A question for the kids (meaning all you fine folk 25 and under) before we get to the review of the super-solid recent 3-track output by local band Hovvdy that we got on a split with also damn good band Loafer. Right, so: do y’all still know Pavement? I mean, I don’t expect anyone who was born in a year numbered higher than 1990 to be jamming anything like Archers of Loaf or (definitely not) proto-indie like Minutemen, but Pavement is still a big deal….right?

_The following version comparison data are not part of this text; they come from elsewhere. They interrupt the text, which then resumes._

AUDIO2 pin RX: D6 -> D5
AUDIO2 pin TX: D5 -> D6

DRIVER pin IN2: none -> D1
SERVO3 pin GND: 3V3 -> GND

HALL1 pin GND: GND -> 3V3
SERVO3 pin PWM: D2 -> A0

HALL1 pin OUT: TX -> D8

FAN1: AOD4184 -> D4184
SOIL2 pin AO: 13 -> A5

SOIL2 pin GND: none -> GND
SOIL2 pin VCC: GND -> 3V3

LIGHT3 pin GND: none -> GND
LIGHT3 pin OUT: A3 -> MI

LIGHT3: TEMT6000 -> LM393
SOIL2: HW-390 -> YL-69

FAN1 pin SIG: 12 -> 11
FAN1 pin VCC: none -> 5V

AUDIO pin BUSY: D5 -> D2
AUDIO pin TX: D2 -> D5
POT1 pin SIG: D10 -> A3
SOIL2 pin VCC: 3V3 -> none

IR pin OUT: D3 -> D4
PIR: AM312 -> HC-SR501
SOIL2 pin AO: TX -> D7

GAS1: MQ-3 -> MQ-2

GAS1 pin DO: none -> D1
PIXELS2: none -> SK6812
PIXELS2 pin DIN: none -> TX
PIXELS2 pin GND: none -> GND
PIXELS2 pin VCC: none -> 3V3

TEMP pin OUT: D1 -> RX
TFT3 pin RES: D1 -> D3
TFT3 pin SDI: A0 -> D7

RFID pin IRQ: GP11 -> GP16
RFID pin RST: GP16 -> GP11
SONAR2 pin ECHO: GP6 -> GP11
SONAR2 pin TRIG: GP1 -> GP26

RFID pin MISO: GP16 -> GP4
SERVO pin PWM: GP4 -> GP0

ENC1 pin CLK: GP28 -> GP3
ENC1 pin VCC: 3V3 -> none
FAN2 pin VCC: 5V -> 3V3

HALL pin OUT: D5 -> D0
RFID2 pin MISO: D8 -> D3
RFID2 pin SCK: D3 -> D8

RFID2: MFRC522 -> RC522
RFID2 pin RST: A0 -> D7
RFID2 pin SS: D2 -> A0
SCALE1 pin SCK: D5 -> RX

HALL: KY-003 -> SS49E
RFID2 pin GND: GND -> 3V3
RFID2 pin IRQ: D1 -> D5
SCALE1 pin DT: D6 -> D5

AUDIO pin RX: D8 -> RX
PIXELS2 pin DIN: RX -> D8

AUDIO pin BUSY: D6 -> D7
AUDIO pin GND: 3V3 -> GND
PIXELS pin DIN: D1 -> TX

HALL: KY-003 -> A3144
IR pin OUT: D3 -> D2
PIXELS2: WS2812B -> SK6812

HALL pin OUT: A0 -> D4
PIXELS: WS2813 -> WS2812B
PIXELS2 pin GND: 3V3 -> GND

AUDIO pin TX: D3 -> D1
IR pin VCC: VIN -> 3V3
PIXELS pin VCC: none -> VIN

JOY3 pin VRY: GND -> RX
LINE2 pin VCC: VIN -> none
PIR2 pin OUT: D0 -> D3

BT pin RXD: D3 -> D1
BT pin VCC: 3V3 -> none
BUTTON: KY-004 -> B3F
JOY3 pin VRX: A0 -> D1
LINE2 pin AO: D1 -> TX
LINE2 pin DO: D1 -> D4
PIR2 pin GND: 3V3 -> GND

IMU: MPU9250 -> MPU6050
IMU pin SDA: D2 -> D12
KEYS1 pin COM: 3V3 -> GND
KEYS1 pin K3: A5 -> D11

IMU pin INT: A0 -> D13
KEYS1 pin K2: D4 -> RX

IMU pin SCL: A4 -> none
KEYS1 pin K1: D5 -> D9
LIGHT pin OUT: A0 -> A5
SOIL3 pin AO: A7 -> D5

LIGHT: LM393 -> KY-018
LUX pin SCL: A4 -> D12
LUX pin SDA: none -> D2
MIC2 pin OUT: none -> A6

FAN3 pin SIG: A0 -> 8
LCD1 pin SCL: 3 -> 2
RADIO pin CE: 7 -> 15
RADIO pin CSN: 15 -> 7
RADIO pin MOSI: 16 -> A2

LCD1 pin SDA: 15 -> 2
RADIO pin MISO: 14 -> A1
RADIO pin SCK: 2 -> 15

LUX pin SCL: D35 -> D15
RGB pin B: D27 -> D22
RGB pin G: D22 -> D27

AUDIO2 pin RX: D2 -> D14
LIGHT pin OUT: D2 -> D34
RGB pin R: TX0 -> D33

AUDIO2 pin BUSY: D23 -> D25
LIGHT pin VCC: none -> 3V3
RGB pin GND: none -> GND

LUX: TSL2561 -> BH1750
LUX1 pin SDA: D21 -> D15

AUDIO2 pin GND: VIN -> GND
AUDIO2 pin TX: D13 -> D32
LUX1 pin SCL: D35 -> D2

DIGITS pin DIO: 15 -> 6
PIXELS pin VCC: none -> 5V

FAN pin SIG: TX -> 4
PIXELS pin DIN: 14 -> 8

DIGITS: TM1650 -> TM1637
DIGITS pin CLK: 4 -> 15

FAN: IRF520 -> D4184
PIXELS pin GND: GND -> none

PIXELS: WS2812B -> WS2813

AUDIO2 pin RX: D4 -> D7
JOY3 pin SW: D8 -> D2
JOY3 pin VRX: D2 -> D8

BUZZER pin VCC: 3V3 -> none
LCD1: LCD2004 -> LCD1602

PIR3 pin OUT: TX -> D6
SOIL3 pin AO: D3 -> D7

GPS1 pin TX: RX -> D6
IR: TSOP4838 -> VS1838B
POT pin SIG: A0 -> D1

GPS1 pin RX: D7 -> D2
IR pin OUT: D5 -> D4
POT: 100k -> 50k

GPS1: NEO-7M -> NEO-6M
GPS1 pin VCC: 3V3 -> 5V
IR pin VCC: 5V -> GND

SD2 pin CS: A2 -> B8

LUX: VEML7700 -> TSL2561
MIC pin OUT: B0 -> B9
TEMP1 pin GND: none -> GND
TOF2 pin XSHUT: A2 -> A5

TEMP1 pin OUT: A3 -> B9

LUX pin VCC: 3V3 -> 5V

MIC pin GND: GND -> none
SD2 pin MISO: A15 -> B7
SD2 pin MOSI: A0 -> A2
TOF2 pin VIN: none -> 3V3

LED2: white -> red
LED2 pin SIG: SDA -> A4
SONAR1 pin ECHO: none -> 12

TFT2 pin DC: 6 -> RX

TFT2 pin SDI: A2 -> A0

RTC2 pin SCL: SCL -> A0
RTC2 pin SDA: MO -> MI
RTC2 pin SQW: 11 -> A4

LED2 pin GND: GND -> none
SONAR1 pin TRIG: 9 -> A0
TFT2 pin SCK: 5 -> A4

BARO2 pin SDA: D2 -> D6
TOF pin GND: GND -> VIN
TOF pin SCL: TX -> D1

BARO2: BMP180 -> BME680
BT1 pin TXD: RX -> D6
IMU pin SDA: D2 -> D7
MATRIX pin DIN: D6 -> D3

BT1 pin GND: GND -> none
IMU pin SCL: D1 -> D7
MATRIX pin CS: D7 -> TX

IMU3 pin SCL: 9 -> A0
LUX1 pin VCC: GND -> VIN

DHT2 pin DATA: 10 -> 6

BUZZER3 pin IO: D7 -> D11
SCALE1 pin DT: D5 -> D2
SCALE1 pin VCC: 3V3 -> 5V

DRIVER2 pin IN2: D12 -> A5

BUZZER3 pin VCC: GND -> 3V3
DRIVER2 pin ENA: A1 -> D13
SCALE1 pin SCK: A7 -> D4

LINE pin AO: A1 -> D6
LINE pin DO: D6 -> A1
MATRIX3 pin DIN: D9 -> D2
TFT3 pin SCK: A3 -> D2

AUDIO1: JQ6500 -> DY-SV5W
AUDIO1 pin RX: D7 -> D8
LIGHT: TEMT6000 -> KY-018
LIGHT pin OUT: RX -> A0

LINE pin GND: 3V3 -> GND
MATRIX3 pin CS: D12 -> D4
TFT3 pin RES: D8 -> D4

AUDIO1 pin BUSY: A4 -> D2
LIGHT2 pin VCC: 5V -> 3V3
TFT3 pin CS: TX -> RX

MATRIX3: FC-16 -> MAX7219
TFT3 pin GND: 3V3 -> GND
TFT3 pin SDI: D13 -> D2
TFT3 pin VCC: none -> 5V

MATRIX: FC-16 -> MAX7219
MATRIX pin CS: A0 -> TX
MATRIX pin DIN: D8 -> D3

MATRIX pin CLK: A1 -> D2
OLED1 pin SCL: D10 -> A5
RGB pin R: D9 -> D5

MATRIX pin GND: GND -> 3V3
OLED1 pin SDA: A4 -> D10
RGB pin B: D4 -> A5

Oh god, I hope that’s right; I’m just gonna keep believing it with my fingers in my ears to block out the chorus of “Who?” that I expect. Knowledge of the bands from the pre millennium that made music what it is is especially relevant to me when it comes to this review, because that kind of 90s indie that opened the doors for rock music to be both pop and experimental while also being approachable is super helpful in understanding is why these Hovvdy tracks are such soul-touchers for the fan of indie from days before the festival and the internet changed the genre into the massive machine that it is in 2015. Not that it’s bad now. Far from it. But, it’s very different now. There was a time when you really couldn’t expect even most music fans to know the shit you dug, and that’s the ancestral grounds where these three Hovvdy tracks seem to be returning back from on some sort-of musical time-warp pilgrimage: they drip 90s, and that drip is sweet (…though that sentence is kinda gross).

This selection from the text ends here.